The Association utilized and improved access to already existing original Indian waterways; structures built by the Civilian Conservation Corp in 1937; a game corral built in 1938; and boardwalks built in 1940, leading to a 75-foot wooden observation tower. Skull Lake is within the park's 1200 acre property. Several million dollars’ worth of improvements are in the park.

The aerial view of the swamp was enhanced in 1965 by replacing the original tower with a 90-foot steel structure, making it the tallest observation point in the Okefenokee Swamp.

Visitors can experience the Okefenokee via boat tours, extensive nature boardwalks, wildlife (Eye on Nature) shows, live animal exhibits, and wildlife and cultural displays. Extensive renovations and the addition of structures occurred in the 1970s: new gift shop (1970); Pioneer Island (1971); new boat dock, Swamp Creation Building and Living Swamp Building (1972); Ole Roy & Swamp Creation exhibits (1973); Serpentarium/Nature Center (1974); and the Country Store (1975).
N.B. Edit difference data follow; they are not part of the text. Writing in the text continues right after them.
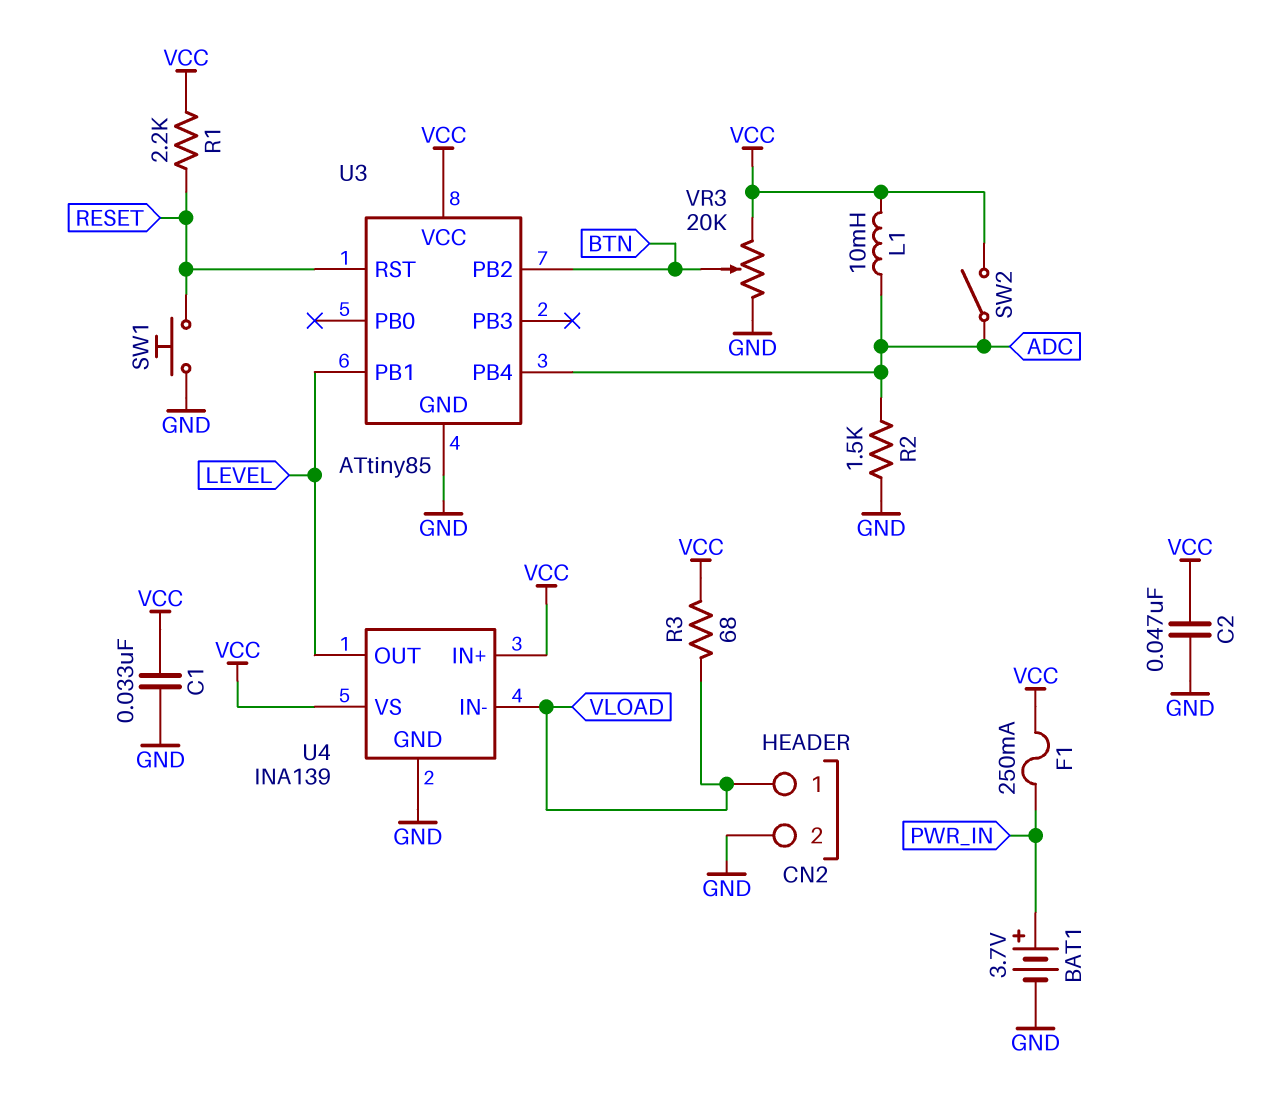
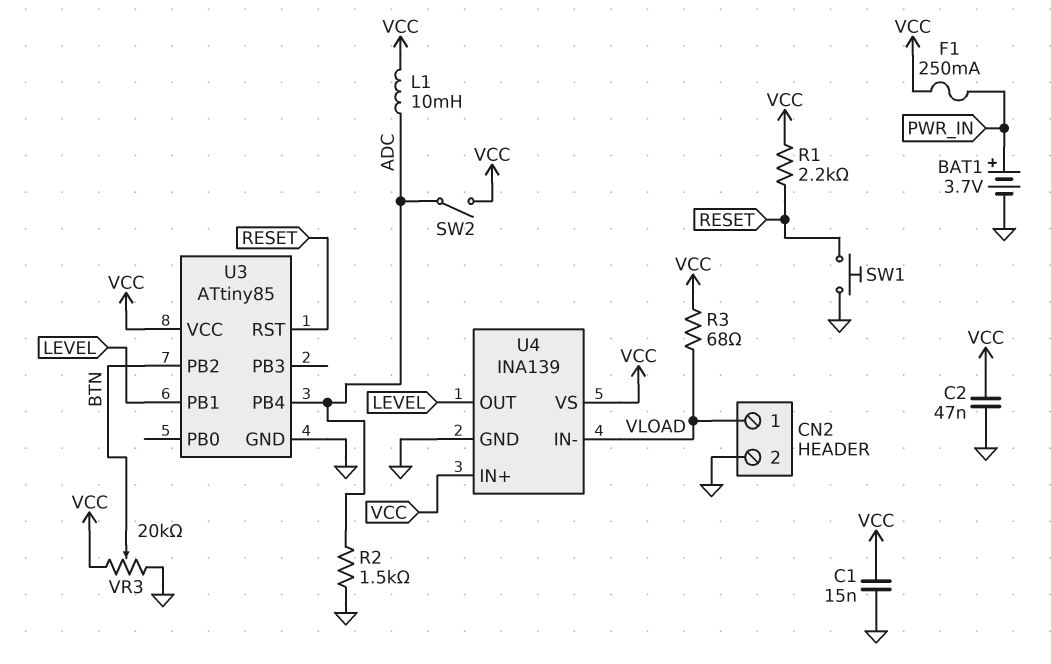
C1: 33nF (GND, VCC) -> 15nF (GND, VCC)

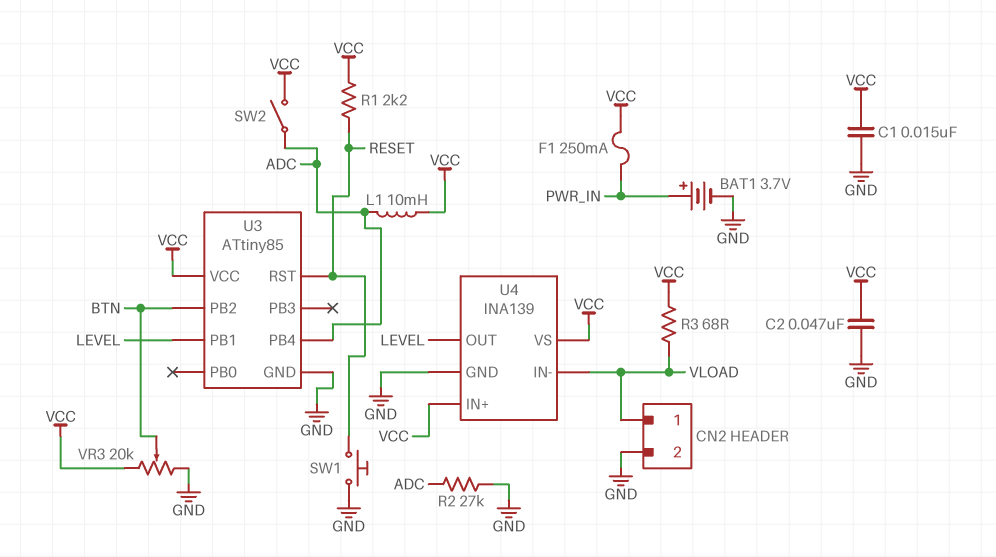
R2: 1.5k (ADC, GND) -> 27k (ADC, GND)

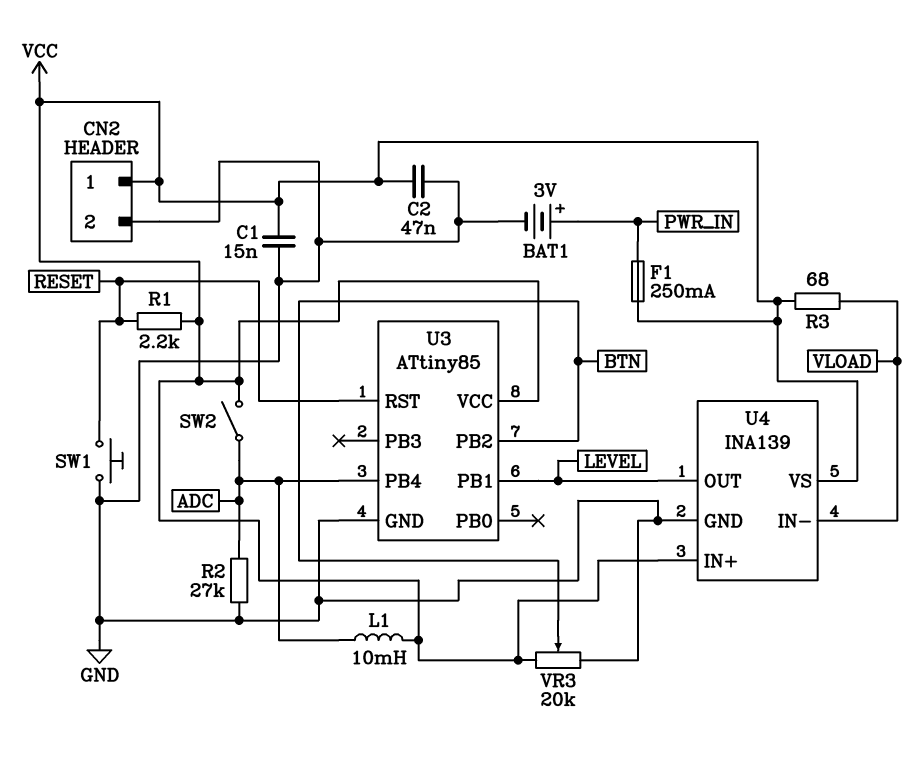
BAT1: 3.7V (plus PWR_IN, minus GND) -> 3V (plus PWR_IN, minus GND)
CN2 pin 1: VLOAD -> VCC

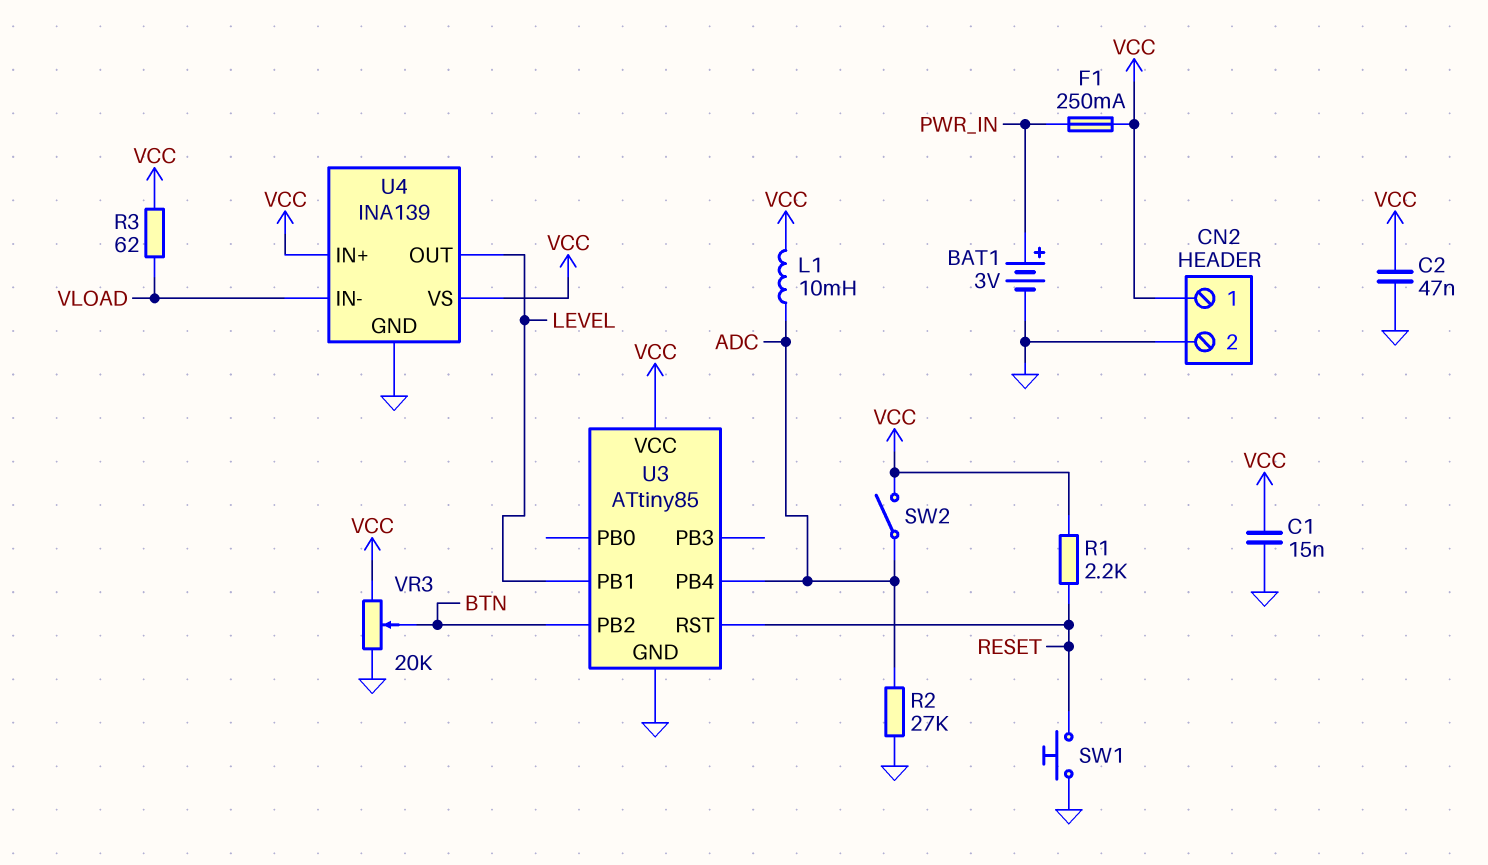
R3: 68 (VCC, VLOAD) -> 62 (VCC, VLOAD)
The amphitheater stage and seating were added in 1981, and a Wetlands Exhibit in 1990. The only railroad system allowed to operate within the Okefenokee National Wildlife Refuge opened at the park in 1999, taking visitors on a 1.5-mile journey through the swamp. Its presence is reminiscent of a time during the late 19th and early 20th centuries when the voices of track layers, loggers and turpentine workers could be heard working to harvest the Okefenokee's resources for local and world markets.

A point of interest on the rail route is a stop at Pioneer Island. Featured is a recreated swamp homestead centered around an authentic swamp residence, the Highsmith Cabin, with essential outbuildings. The Country Store/Museum showcases photos and a bounty of artifacts chronicling some of the major events occurring in the Okefenokee Swamp and the Okefenokee Swamp Park. A replica of the Wildes Cabin on Pioneer Island is now a memorial to Maximillian Wildes and those who died with him at the hands of Seminole warriors in the 1838 Wildes Massacre. The structure was dedicated in 1988, marking the 150th anniversary of the last Indian massacre in the state of Georgia.

Oscar the alligator made his home at the Okefenokee Swamp Park until his death in 2007. His reconstructed skeleton is on display in the gift shop.

An admission charge goes towards operating and developing the park, as do donations of time and money by the members of the Osprey Society.

While overnight camping on the property is not allowed, nearby Laura S. Walker State Park has camping accommodations.